Rivet analyses

Dijet photoproduction analysis

Experiment: ZEUS (HERA Run I)

Inspire ID: 450085

Status: VALIDATED

Authors: - Juan Jose Juan Castella - Jon Butterworth - Matthew Wing

References: - EEur. Phys. J C 1, (1998) 109-122 - DESY-97-196 - hep-ex/9710018

Beams: p+ e+

Beam energies: (820.0, 27.5)GeV

Run details: - 820 GeV protons colliding with 27.5 GeV positrons; Direct and resolved photoproduction of dijet events; Both jets ET > 6 GeV; Jet pseudorapidity −1.375 < |η| < 1.875; Pseudorapidity difference between jets |η| < 0.5;

Dijet cross sections are presented using photoproduction data obtained with the ZEUS detector during 1994. These measurements represent an extension of previous results, as the higher statistics allow cross sections to be measured at higher jet transverse energy (ETJ). Jets are identified in the hadronic final state, and the cross sections compared to complete next-to-leading order QCD calculations.

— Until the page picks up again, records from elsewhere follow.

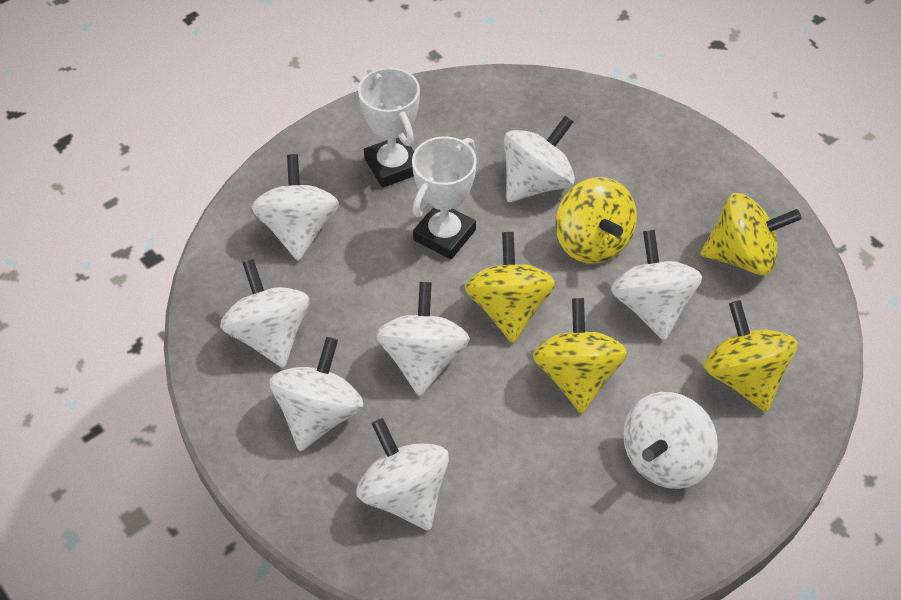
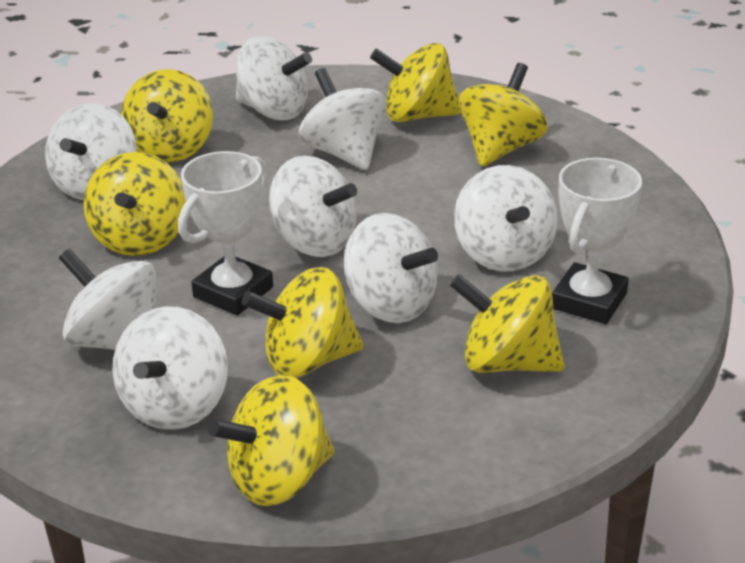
yellow spinning top: 5 -> 7

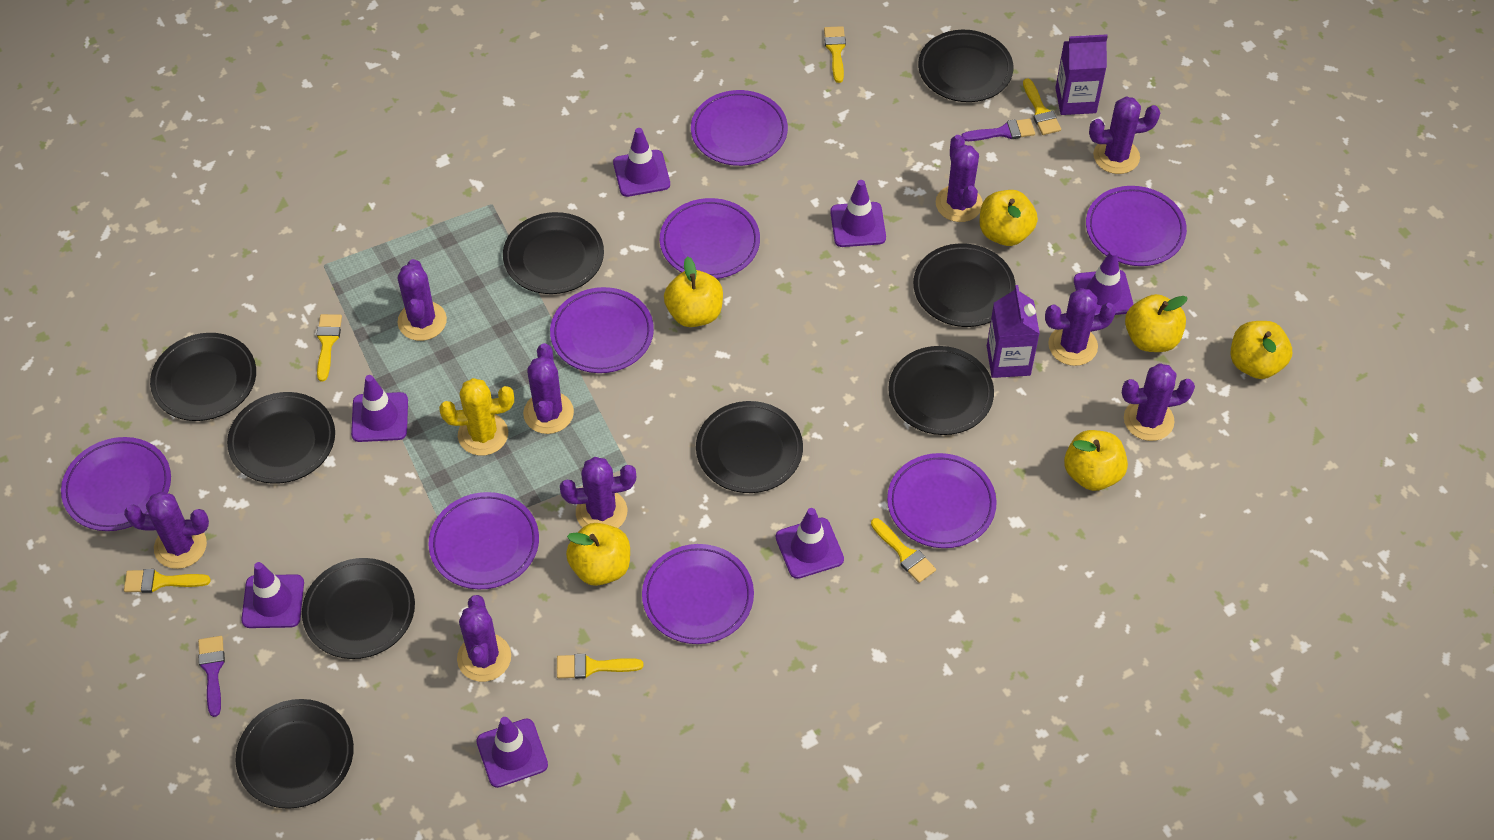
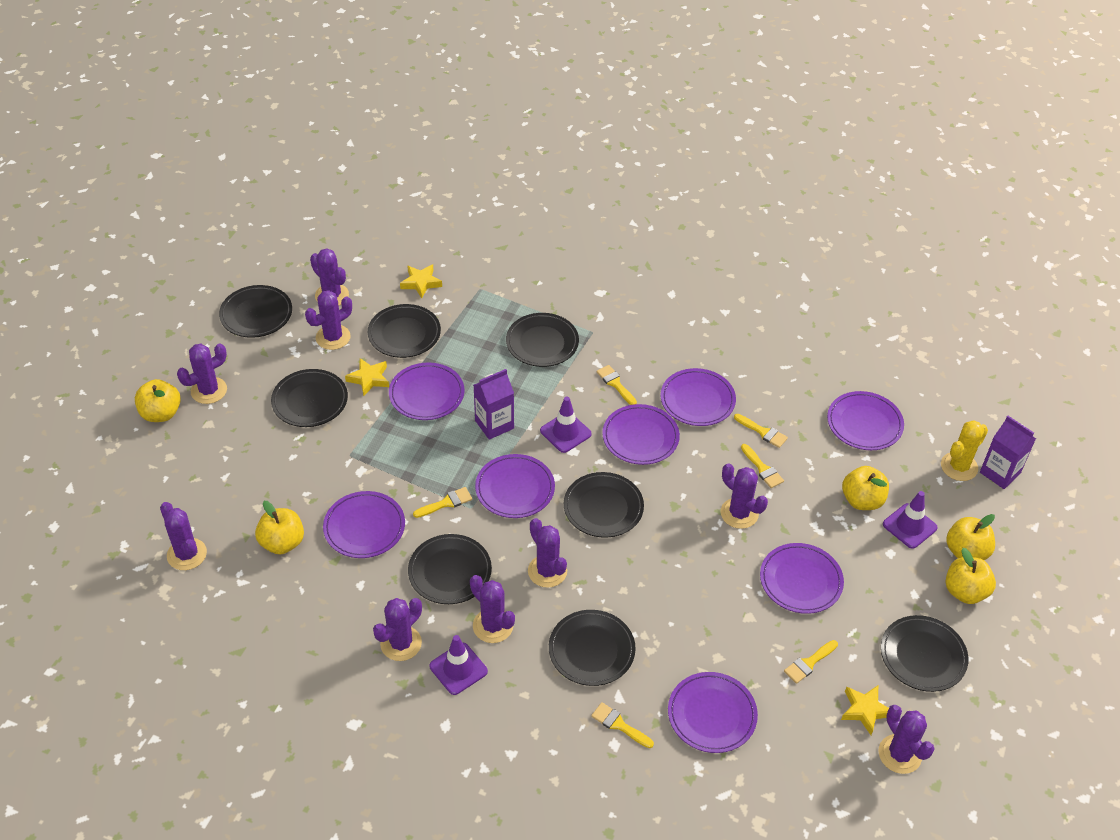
black plate: 9 -> 8
purple brush: 2 -> 0
purple traffic cone: 7 -> 3
yellow apple: 6 -> 5
yellow star: 0 -> 3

Agreement with these calculations is seen for the pseudorapidity dependence of the direct photon events with ETJ > 6 GeV and of the resolved photon events with ETJ > 11 GeV. Calculated cross sections for resolved photon processes with 6 GeV < ETJ < 11 GeV lie below the data. The paper also studied reconstructing the jets with two different types of legacy cone algorithm (EUCELL and PUCELL). Histograms for these are not generated by this rivet routine as focus was on the the KTCLUS data.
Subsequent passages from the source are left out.